In his theory of psychoanalysis, Sigmund Freud sought to explain how the unconscious mind operates by proposing that it has a particular structure. He proposed that the self was divided into three parts: the Ego, the Superego and the Id.

The general claim that the mind is not a monolithic or homogeneous thing continues to have an enormous influence on people outside of psychology. Many, however, have questioned or rejected the specific claim that the mind is divided into these three components.

The ancient Greeks also divided the soul into three parts of their own, with only one part in common.
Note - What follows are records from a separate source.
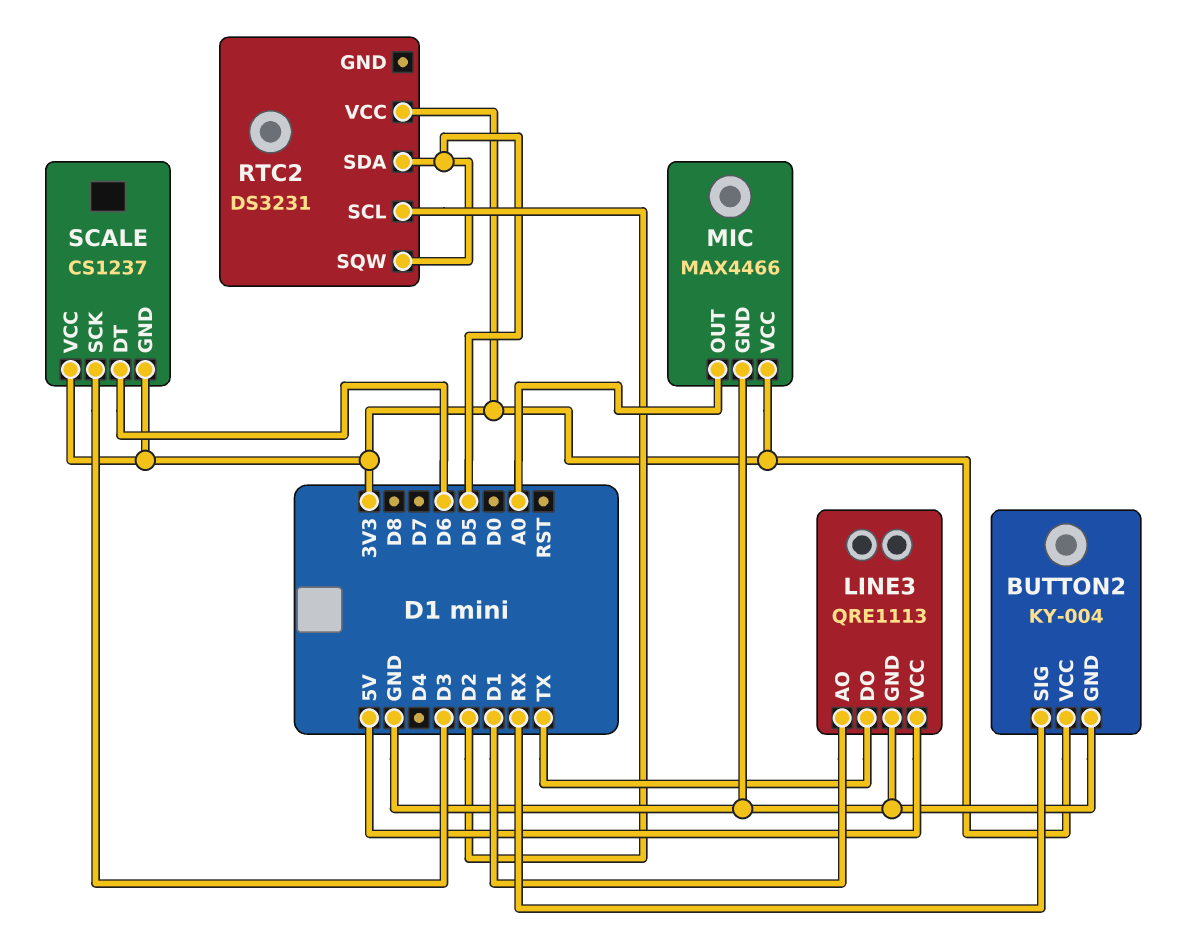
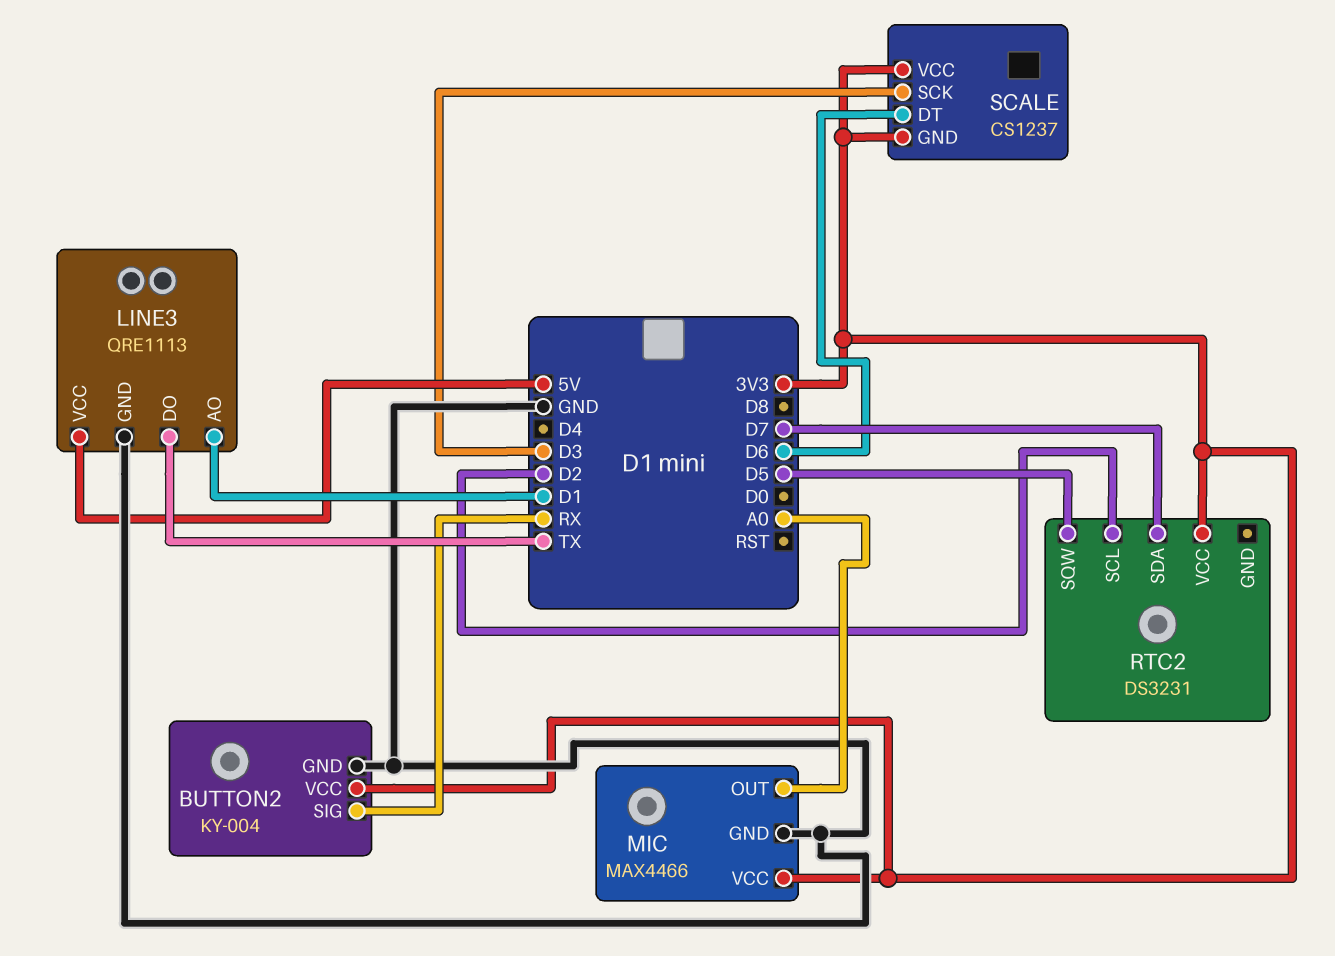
RTC2 pin SDA: D5 -> D7

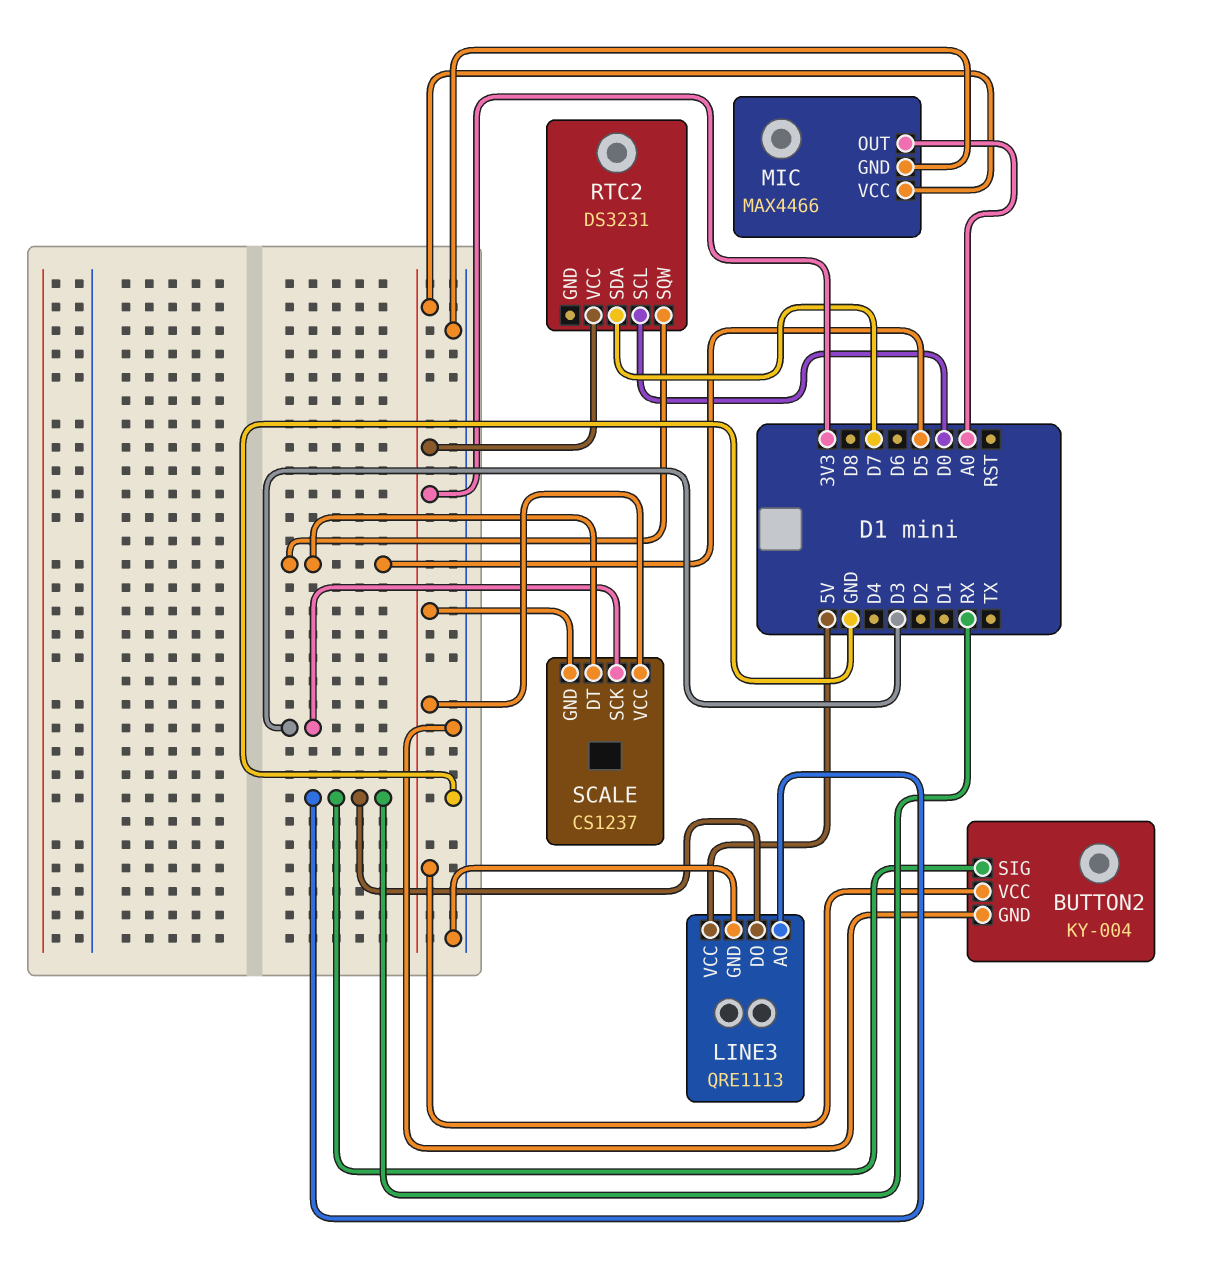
LINE3 pin AO: D1 -> RX
LINE3 pin DO: TX -> RX
RTC2 pin SCL: D2 -> D0
SCALE pin DT: D6 -> D5

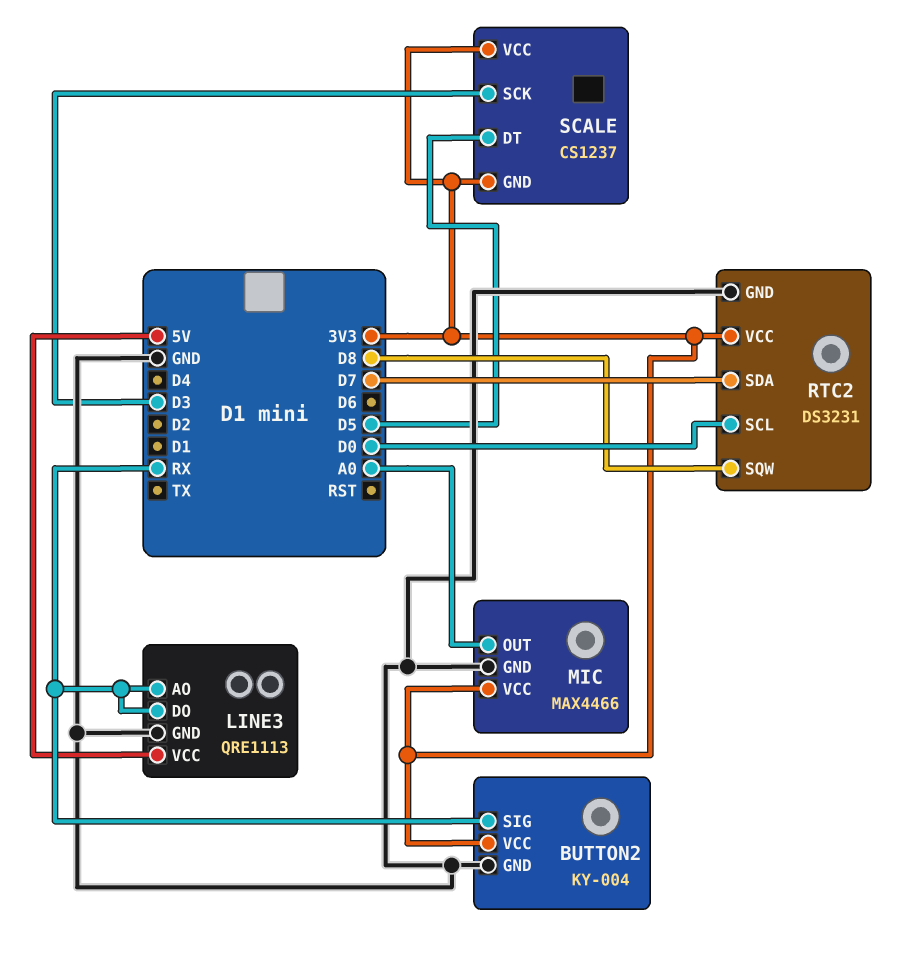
RTC2 pin GND: none -> GND
RTC2 pin SQW: D5 -> D8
The Greek parts were the desiring part (which is like what we call the id, but without so much implication of suppressed deviant sexuality), the spirited part, and the reasoning part. (See also the article forms of state.)

Table of contents
1 The Id
2 The Superego
3 The Ego
4 Carl Jung's views on the Ego
5 External links

The Id

The Id (Latin, "it" in English, "Es" in the original German) represented primary process thinking -- our most primitive need gratification type thoughts. The Id, Freud stated, constitutes part of one's unconscious mind. It acts on primitive instinctual urges (sex, hunger, anger, etc.).

The Superego

The Superego ("Über-ich" in the original German) represented our conscience and counteracted the Id with moral and ethical thoughts. The Superego, Freud stated, is the moral agent that links both our conscious and unconscious minds. The Superego stands in opposition to the desires of the Id. The Superego is itself part of the unconscious mind; it is the internalization of the world view and norms and mores a child absorbs from parents and peers. As the conscience, it is knowledge of right and wrong; as world view it is knowledge of what is real.

The Ego

In Freud's view the Ego stands in between the Id and the Superego to balance our primitive needs and our moral/ethical beliefs. ("Ego" means "I" in Latin; the original German word Freud coined was "Ich".) He stated that the Ego resides almost entirely in our conscious mind. Relying on experience, a healthy Ego provides the ability to adapt to reality and interact with the outside world in a way that accommodates both Id and Superego.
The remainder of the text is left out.